Throughout France last week many Frenchmen got their mail late or not at all. Trains, buses and planes ran behind schedule or were canceled. In some places, it was impossible to register a birth, take out a marriage license or even obtain a permit to bury the dead. Because of falling water pressures, many tenants on upper floors of apartment buildings had to forgo washing. Millions of unscrubbed schoolchildren obtained an extra bonanza in the form of a holiday from school; teachers were on strike.
Behind the nationwide one-day strike of government employees, from postmen to customs inspectors, lay the dissatisfaction of lower-income Frenchmen at the steady upward creep of consumer prices. Though France has 30% more cars on the road this year than last, and the long-abused French franc continues to gain strength in relation to gold and the dollar, the new prosperity fostered by Charles de Gaulle has not trickled down to the lowest-paid classes.
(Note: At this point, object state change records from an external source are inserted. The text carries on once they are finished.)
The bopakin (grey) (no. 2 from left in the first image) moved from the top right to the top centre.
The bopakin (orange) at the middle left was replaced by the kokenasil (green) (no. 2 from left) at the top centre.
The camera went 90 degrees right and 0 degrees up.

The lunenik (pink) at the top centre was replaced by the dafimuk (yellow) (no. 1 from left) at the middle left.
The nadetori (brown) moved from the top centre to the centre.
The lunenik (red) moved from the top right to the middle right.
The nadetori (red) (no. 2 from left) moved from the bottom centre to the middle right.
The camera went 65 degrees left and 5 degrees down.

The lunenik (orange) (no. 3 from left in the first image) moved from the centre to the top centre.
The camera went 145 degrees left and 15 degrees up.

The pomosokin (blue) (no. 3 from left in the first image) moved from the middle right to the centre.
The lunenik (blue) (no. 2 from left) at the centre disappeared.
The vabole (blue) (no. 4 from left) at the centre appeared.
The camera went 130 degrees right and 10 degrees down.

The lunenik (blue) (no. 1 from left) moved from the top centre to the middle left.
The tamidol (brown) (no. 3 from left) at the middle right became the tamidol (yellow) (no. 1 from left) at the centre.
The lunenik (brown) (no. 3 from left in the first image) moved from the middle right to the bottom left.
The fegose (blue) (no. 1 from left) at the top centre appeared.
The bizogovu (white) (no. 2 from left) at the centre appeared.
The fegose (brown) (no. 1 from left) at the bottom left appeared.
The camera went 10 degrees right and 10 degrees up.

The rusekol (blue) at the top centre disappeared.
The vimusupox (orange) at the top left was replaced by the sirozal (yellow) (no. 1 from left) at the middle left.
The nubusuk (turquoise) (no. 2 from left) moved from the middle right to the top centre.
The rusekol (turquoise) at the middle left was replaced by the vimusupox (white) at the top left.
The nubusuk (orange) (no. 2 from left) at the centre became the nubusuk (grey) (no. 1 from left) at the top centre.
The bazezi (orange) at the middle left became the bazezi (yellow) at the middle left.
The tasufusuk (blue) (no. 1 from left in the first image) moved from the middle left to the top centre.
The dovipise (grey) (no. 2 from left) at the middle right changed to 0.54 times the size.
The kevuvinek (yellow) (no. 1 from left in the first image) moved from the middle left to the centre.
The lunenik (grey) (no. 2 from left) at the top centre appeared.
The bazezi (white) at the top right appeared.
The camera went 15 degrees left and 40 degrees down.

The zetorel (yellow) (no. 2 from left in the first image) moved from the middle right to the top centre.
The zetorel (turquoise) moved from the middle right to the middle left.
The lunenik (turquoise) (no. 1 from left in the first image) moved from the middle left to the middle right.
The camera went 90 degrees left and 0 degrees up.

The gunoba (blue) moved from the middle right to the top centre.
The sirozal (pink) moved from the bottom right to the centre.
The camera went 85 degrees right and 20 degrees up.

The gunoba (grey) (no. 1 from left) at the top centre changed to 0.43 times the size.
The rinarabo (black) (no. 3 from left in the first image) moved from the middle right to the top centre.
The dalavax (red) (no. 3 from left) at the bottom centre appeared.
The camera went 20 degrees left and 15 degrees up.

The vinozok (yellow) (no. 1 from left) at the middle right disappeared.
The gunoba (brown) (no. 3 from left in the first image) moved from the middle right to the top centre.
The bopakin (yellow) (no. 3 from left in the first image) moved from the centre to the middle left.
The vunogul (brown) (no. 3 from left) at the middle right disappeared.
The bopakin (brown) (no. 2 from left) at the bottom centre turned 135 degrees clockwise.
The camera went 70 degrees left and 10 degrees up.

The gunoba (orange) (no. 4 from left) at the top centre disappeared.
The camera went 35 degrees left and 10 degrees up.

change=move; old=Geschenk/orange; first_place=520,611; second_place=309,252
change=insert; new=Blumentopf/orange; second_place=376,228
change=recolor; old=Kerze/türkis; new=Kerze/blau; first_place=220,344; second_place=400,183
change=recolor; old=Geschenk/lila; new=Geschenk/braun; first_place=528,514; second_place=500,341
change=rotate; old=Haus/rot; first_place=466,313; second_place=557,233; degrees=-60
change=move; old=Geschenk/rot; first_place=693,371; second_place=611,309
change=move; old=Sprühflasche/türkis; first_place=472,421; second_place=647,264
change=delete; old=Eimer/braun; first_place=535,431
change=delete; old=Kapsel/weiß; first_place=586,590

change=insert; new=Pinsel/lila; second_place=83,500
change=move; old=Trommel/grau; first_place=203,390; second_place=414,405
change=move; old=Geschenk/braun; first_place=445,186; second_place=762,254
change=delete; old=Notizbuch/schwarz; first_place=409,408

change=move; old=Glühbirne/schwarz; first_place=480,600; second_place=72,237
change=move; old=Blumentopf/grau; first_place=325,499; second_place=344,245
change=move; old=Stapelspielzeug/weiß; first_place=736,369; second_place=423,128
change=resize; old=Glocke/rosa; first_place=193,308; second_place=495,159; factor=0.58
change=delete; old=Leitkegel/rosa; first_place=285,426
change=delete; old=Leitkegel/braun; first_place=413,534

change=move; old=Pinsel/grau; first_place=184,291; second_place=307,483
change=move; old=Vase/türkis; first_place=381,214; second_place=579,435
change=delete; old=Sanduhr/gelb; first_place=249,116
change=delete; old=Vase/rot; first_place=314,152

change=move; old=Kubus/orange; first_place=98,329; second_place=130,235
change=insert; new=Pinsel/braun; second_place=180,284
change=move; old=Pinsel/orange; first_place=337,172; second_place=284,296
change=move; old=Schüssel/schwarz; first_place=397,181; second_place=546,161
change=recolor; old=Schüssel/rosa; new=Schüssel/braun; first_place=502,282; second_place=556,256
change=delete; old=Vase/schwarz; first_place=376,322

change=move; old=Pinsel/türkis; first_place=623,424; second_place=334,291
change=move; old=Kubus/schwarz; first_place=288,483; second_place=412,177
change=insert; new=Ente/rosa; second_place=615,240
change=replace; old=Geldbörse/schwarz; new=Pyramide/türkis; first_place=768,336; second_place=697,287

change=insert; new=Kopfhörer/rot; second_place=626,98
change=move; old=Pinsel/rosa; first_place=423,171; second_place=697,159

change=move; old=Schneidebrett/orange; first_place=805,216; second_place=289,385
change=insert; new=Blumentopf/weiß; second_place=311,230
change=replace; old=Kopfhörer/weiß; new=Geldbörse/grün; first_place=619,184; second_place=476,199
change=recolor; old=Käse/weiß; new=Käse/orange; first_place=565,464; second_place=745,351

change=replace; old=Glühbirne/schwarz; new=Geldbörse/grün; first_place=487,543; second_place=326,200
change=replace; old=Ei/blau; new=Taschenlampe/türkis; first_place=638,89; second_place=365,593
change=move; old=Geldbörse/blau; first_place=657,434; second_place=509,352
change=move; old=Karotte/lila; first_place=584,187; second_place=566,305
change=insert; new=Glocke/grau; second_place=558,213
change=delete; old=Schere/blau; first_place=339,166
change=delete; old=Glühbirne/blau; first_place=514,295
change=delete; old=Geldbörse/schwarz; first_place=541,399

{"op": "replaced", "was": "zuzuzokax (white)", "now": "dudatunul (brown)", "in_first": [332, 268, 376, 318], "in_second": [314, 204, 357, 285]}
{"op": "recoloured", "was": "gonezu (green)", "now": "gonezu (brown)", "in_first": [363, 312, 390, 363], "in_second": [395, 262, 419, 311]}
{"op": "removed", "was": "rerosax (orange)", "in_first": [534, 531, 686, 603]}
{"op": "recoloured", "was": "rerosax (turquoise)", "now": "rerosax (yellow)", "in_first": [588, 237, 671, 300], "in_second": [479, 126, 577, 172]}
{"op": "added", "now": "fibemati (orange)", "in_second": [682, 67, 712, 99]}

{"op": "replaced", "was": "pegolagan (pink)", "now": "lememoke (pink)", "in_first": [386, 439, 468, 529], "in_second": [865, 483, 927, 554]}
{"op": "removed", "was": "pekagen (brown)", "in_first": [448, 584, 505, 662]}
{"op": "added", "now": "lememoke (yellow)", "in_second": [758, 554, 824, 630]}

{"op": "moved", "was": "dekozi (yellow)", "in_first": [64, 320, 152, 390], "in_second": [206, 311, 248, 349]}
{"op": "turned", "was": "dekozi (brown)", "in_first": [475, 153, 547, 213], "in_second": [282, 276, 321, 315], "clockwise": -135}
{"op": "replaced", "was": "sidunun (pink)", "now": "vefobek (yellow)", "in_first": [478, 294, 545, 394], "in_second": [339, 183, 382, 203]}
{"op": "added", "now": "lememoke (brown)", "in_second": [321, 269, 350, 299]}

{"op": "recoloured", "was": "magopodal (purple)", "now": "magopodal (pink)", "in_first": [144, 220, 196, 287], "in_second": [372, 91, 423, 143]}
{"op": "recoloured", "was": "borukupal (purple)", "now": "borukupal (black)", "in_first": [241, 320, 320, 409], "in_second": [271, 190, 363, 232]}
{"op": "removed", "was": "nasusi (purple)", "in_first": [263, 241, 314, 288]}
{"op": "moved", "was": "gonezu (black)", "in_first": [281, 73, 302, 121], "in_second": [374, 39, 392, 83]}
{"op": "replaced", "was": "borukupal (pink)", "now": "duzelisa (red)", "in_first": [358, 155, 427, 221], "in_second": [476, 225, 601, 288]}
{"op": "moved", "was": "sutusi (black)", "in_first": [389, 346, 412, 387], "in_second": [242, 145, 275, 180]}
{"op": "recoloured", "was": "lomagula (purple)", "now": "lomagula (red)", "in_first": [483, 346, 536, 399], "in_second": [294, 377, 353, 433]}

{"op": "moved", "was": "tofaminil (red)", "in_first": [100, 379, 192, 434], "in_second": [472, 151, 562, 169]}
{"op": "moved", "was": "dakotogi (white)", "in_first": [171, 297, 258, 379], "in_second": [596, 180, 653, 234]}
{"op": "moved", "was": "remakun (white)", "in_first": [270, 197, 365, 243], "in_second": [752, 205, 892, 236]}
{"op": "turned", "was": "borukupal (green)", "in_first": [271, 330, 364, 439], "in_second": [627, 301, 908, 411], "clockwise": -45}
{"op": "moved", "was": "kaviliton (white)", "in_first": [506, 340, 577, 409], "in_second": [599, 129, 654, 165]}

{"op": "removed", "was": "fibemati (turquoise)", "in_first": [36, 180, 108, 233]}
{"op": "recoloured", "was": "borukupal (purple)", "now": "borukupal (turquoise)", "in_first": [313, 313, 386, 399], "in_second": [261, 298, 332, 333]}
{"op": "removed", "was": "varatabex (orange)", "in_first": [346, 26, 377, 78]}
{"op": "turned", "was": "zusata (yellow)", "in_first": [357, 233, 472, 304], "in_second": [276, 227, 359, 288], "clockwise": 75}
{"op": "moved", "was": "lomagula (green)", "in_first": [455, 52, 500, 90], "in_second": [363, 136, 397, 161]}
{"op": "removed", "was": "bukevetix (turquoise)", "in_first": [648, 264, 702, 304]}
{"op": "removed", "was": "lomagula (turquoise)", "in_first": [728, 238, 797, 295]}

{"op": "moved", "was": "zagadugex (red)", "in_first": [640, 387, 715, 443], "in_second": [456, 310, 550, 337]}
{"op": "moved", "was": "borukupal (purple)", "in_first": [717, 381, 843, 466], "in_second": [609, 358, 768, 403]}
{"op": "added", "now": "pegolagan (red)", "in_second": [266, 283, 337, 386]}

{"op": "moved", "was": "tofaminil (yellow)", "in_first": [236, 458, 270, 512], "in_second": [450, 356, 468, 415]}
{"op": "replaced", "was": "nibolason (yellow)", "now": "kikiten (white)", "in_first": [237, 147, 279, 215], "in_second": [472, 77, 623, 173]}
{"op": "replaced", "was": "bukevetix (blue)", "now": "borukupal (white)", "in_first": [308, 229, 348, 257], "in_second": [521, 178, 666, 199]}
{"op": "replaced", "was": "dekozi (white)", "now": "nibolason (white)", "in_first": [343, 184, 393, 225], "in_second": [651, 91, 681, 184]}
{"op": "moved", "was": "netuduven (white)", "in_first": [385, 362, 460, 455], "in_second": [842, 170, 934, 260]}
Even conservative newspapers concede that the pay of government employees, traditionally a pace setter for clerical workers generally, is disgracefully low. Only 14% earn $200 a month, while more than a fourth receive under $100.
De Gaulle had hoped to combat the rising cost of living by an all-out overhaul of France's antiquated food distribution system, under which nearly every vegetable or farm animal produced in France must be shipped to Paris' Les Halles market for sale or reshipment to the provinces. But the reform has been put off because of the cost of prosecuting the Algerian war. Last week embattled artichoke growers at St.-Pol-de-Leon dumped 800 tons of artichokes into a quarry and doused them with diesel oil in protest at the fall of the farm price of artichokes from 23-c- to 1/2-c- a lb-while French retailers were charging as much as 19-c-.
At week's end 10,000 marching strikers tied Parisian auto traffic in angry knots. As annoyed autoists irritably leaned on their horns, the strikers chanted, "Des sous, Chariot; des sous, Chariot [Some pennies, Charlie]." The demand seemed modest enough.